Gerakan Jurnalisme Publik

Organisasj_Muhammad Nauval Firdaus

Project Multatuli adalah sebuah inisiatif jurnalisme untuk melayani yang dipinggirkan demi mengawasi kekuasaan agar tidak ugal-ugalan. Kami melayani publik dengan mengangkat suara-suara yang dipinggirkan, komunitas-komunitas yang diabaikan, dan isu-isu mendasar yang disisihkan.

Project Multatuli adalah jurnalisme nonprofit, menyajikan laporan mendalam berbasis riset dan data, dalam bahasa Indonesia dan Inggris. Kerja-kerjanya menekankan kolaborasi antarmedia maupun dengan berbagai organisasi yang meyakini nilai-nilai yang sama dengan kami: demokrasi, kemanusiaan, keadilan sosial, keberlanjutan bumi, dan kesetaraan hak.

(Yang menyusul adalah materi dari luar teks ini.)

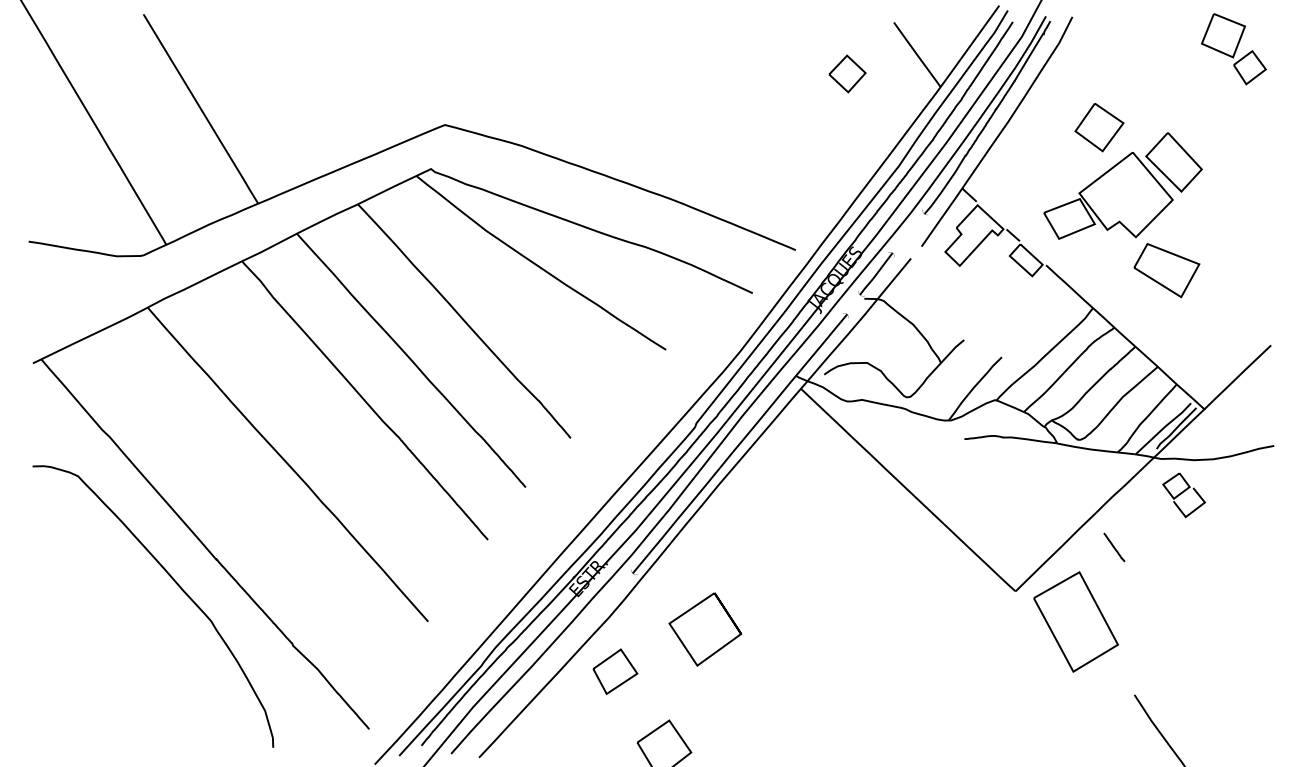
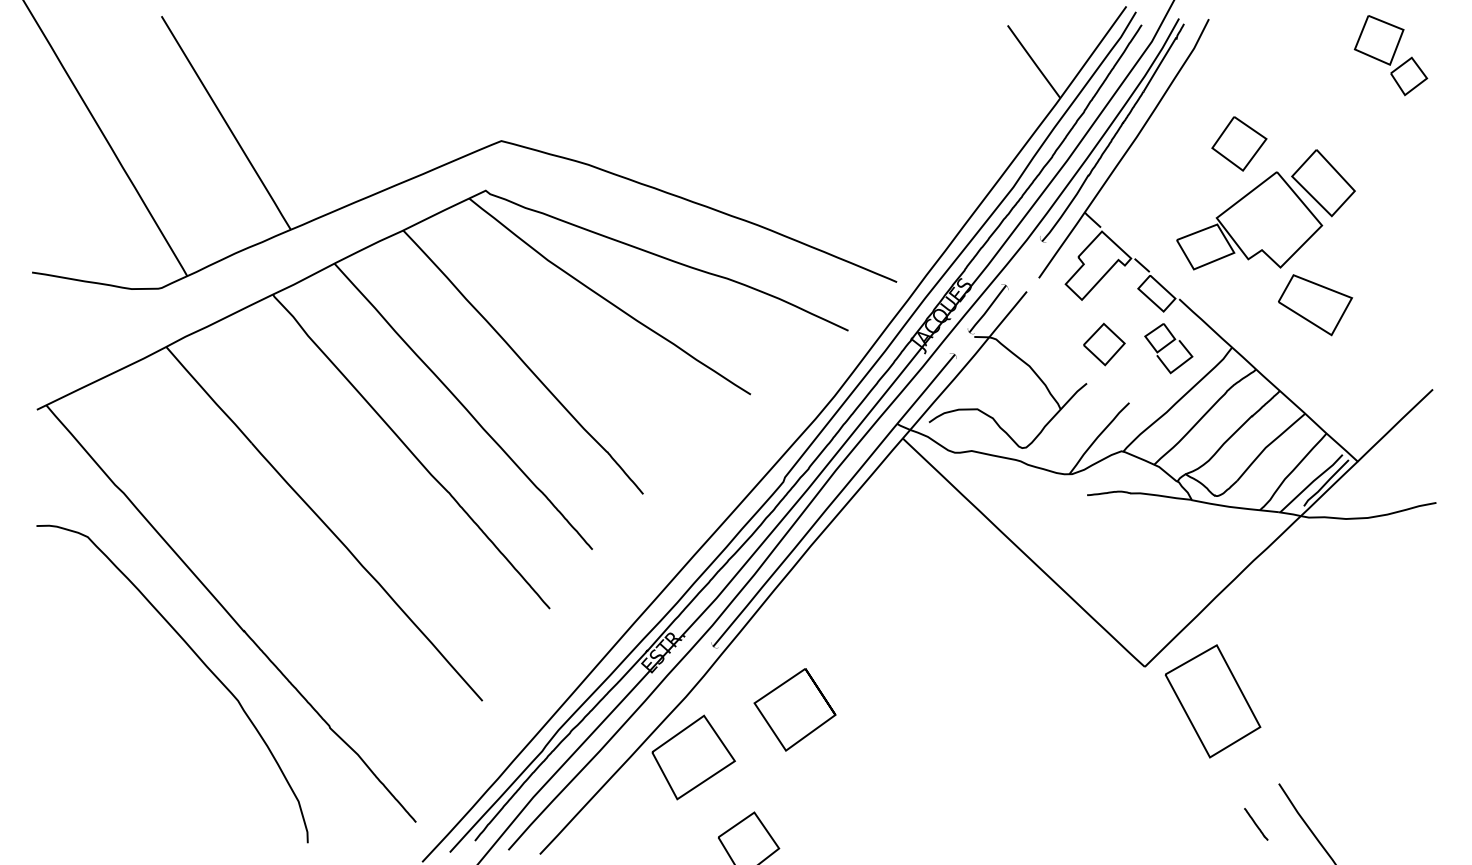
part: (847, 73) -> (1104, 344), moved
part: (1183, 495) -> (1168, 348), moved
line: (1114, 547) -> (1256, 824), moved
part: (615, 671) -> (693, 757), size x1.67

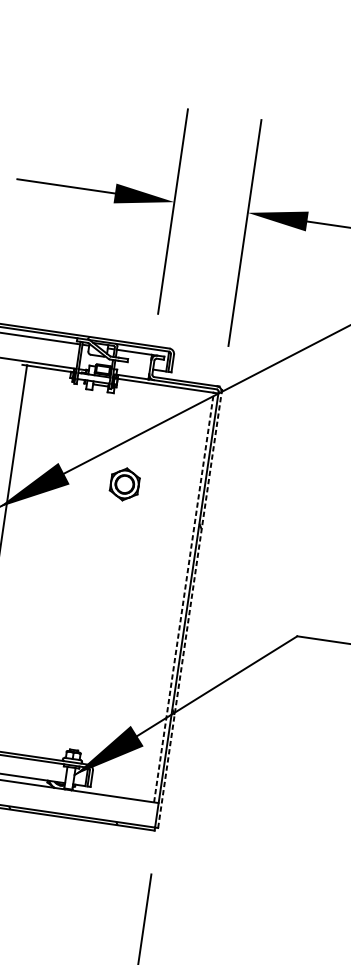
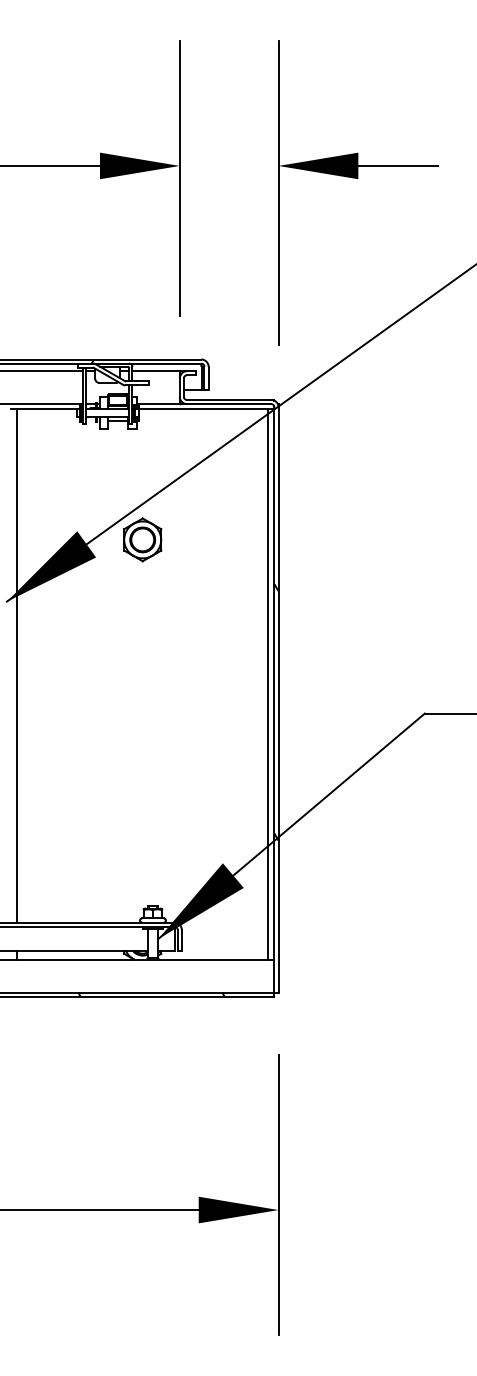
part: (124, 484) -> (142, 539), moved
line: (184, 596) -> (268, 683), dashed -> solid
line: (189, 609) -> (278, 699), dashed -> solid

Kami membuka sindikasi seluas-luasnya ke jaringan media nasional maupun lokal serta internasional dengan prinsip lisensi Creative Commons.

Kami adalah reporter, editor, videografer, jurnalis data, desainer kampanye digital, di antara hal lain, yang bekerja dalam prinsip independen, adil, dan akurat.

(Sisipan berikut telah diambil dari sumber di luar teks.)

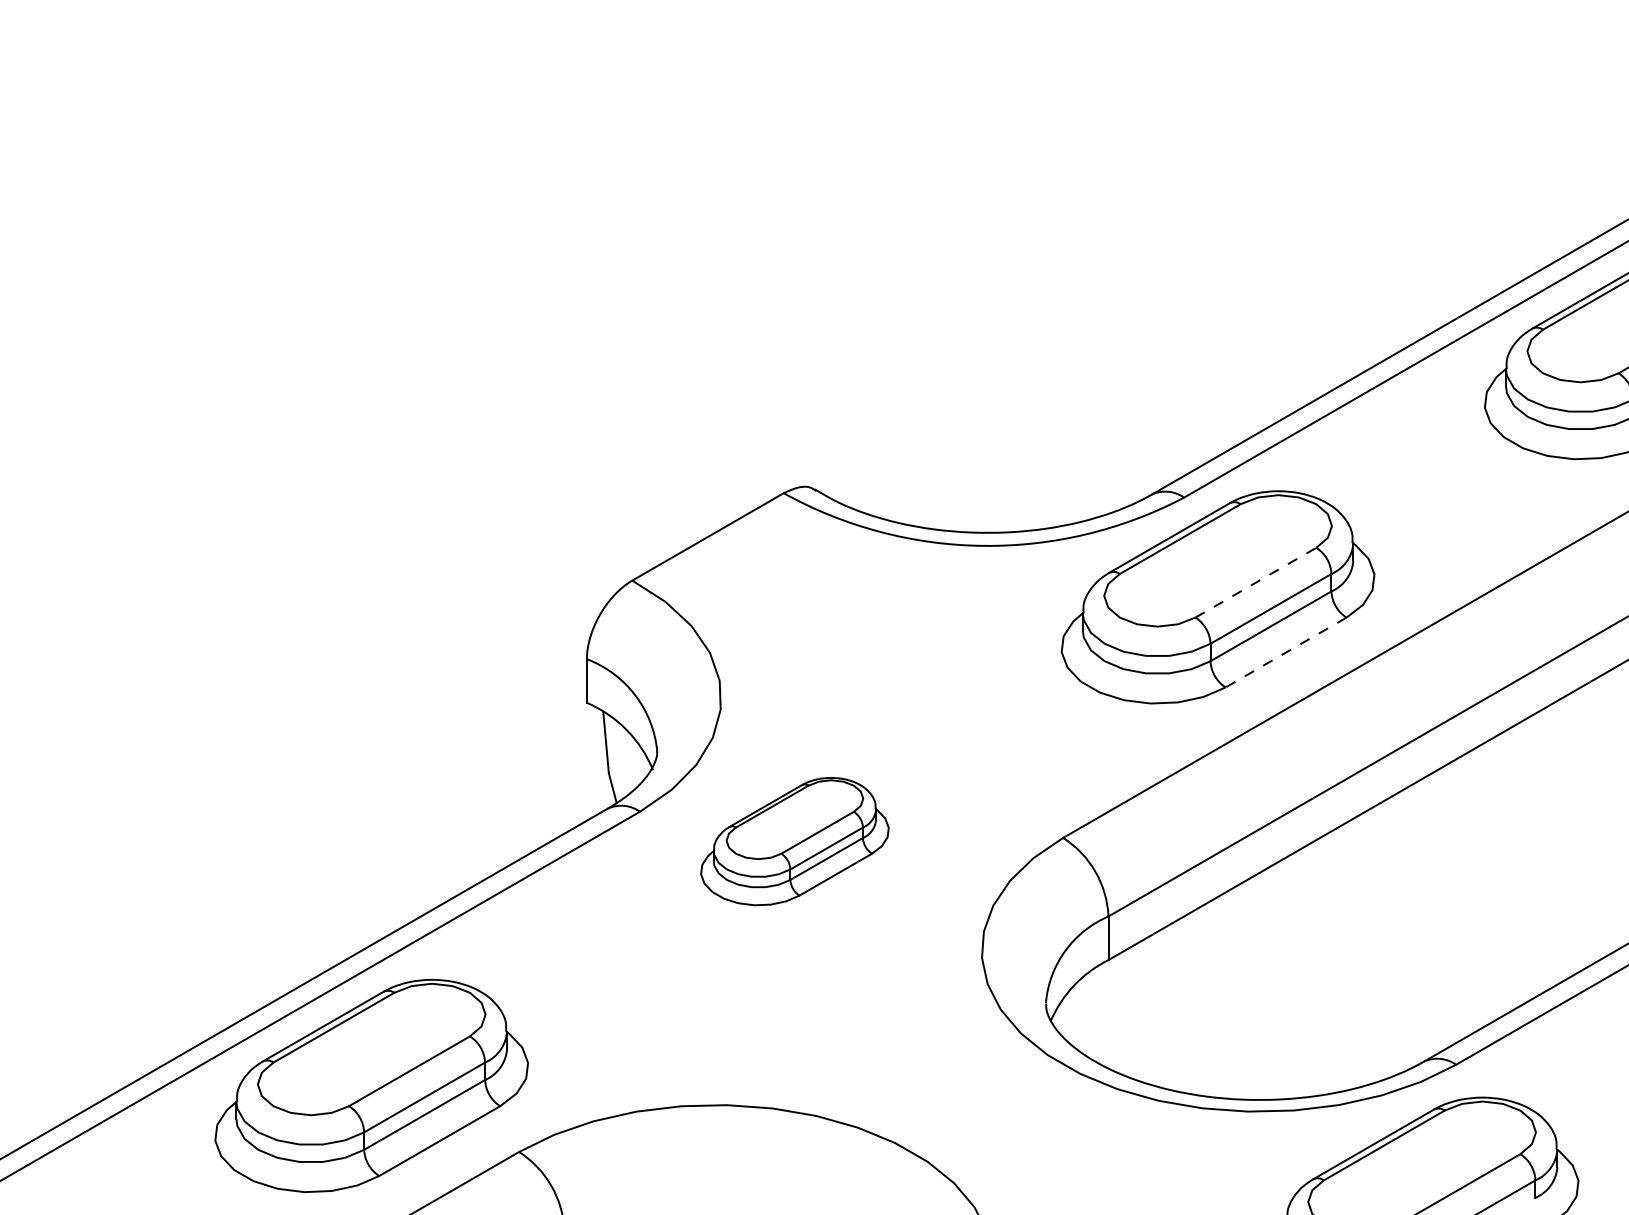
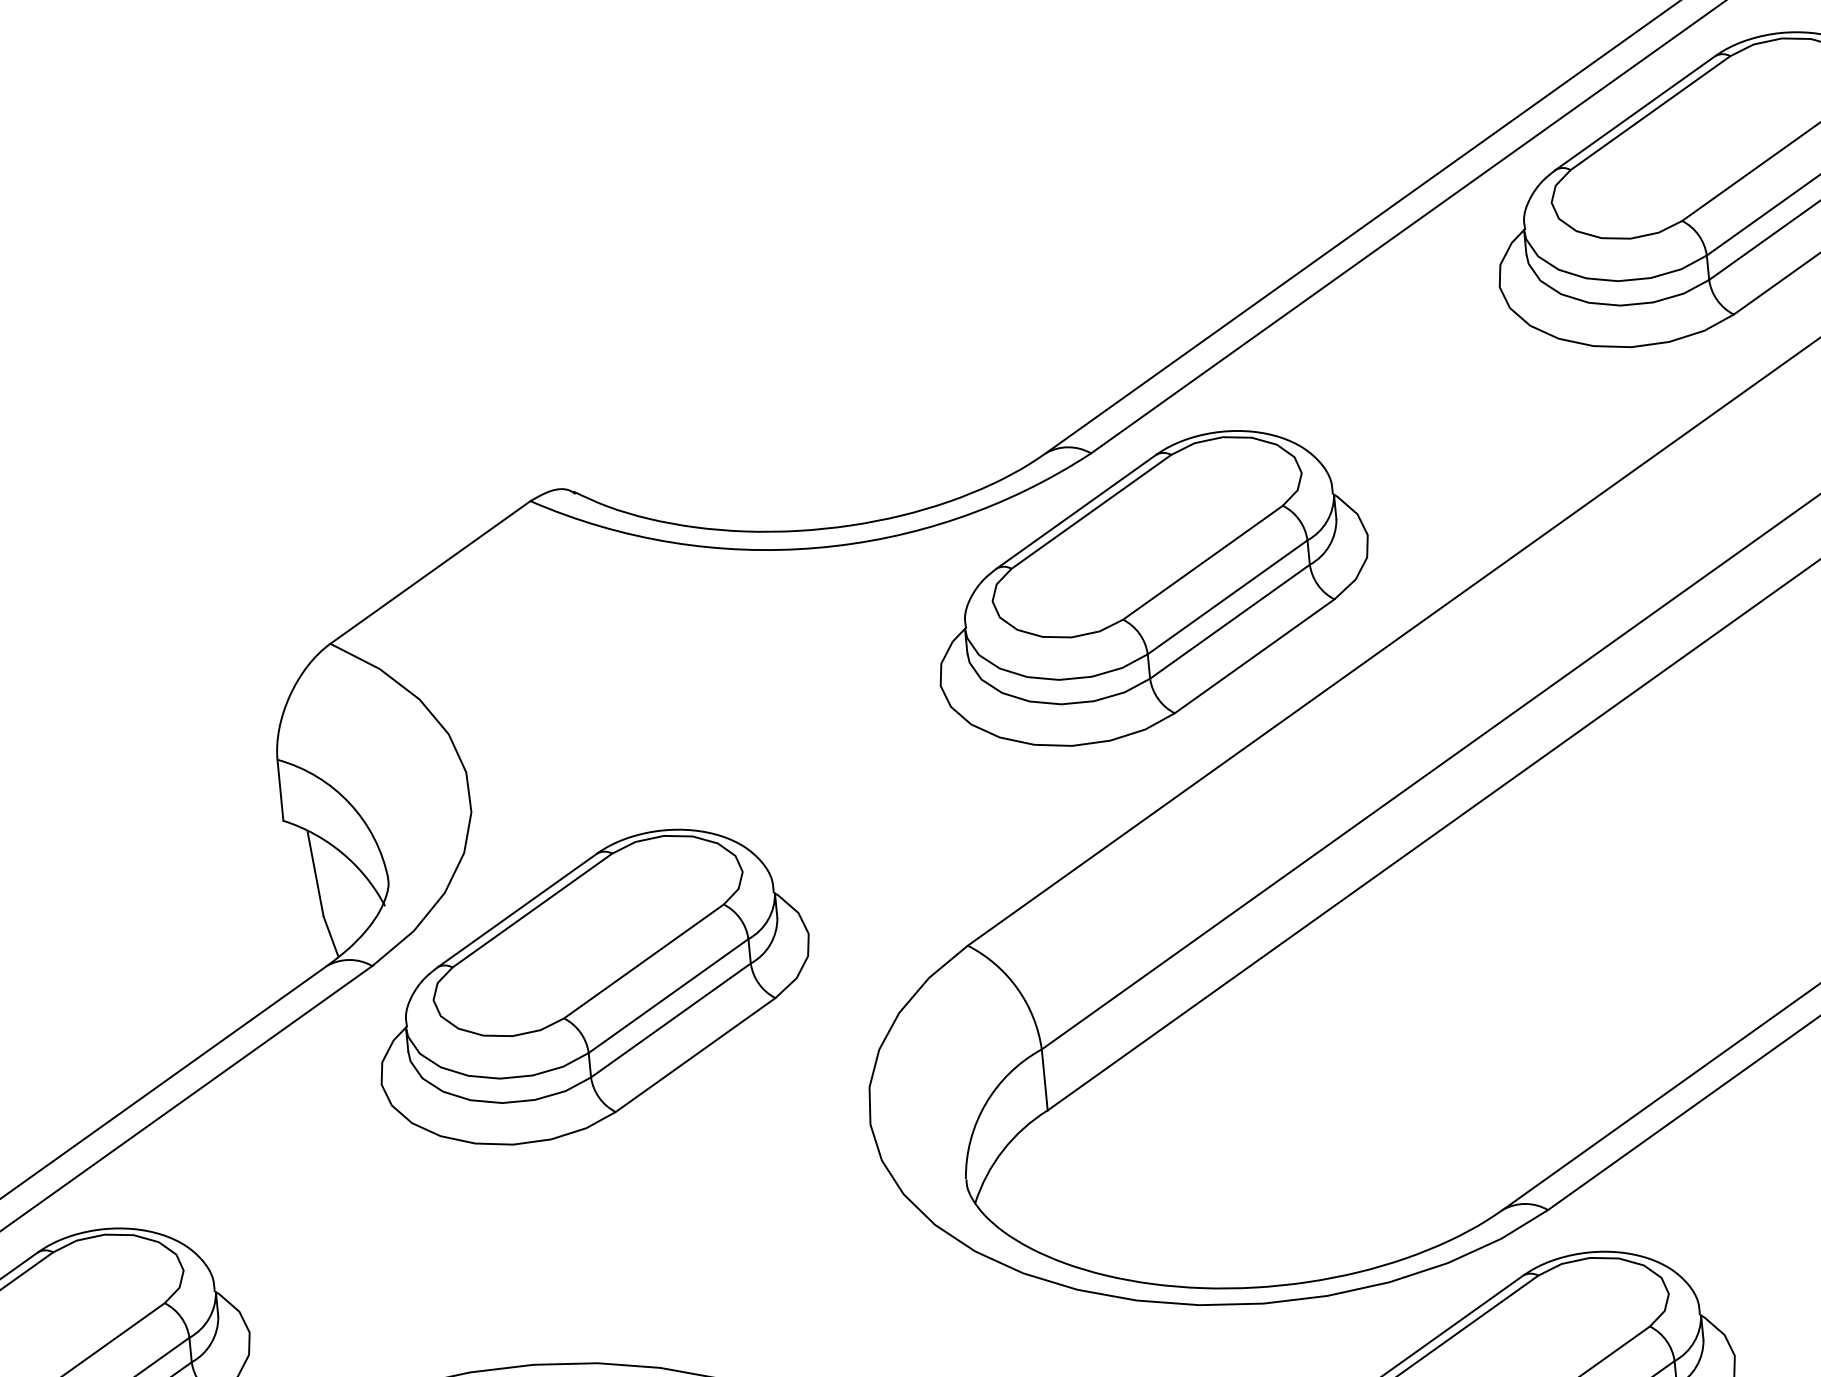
line: (1255, 582) -> (1202, 562), dashed -> solid
line: (1286, 652) -> (1255, 656), dashed -> solid
part: (794, 841) -> (592, 986), size x1.67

Kami membuka peluang-peluang pendanaan baik dari publik maupun organisasi-organisasi yang punya satu kesamaan visi dan prinsip memperkuat demokrasi, membongkar kejahatan dan ketidakadilan sistematis, dan menyingkap kekuasaan yang ugal-ugalan.

Sejak November 2021, Project Multatuli meluncurkan program membership yang kami sebut Kawan M. Program ini melibatkan pembaca dan pendukung Project Multatuli agar gerakan jurnalisme publik yang kami usung lebih tajam dan berdampak. Lebih dari sekadar transaksi antarmedia dan pelanggan, program membership memungkinkan Project Multatuli menjadi media inklusif dan tumbuh bersama pembaca.

Mengapa Multatuli?

Nama Project Multatuli digamit dari bahasa Latin, artinya: “Saya banyak menderita”.
Multatuli dikenal sebagai nama pena Eduard Douwes Dekker, penulis Max Havelaar, yang dijuluki sebagai “buku yang membunuh kolonialisme” oleh Pramoedya Ananta Toer.

Kami memakai Multatuli sebagai nama proyek kami, sebuah organisasi jurnalisme pelayan publik yang fokus memberi suara pada mereka yang sudah banyak menderita, di antaranya kaum miskin kota dan desa, korban diskriminasi seks dan gender, dan masyarakat adat, serta membongkar ketidakadilan sistematis yang belum banyak berubah sejak zaman kolonial.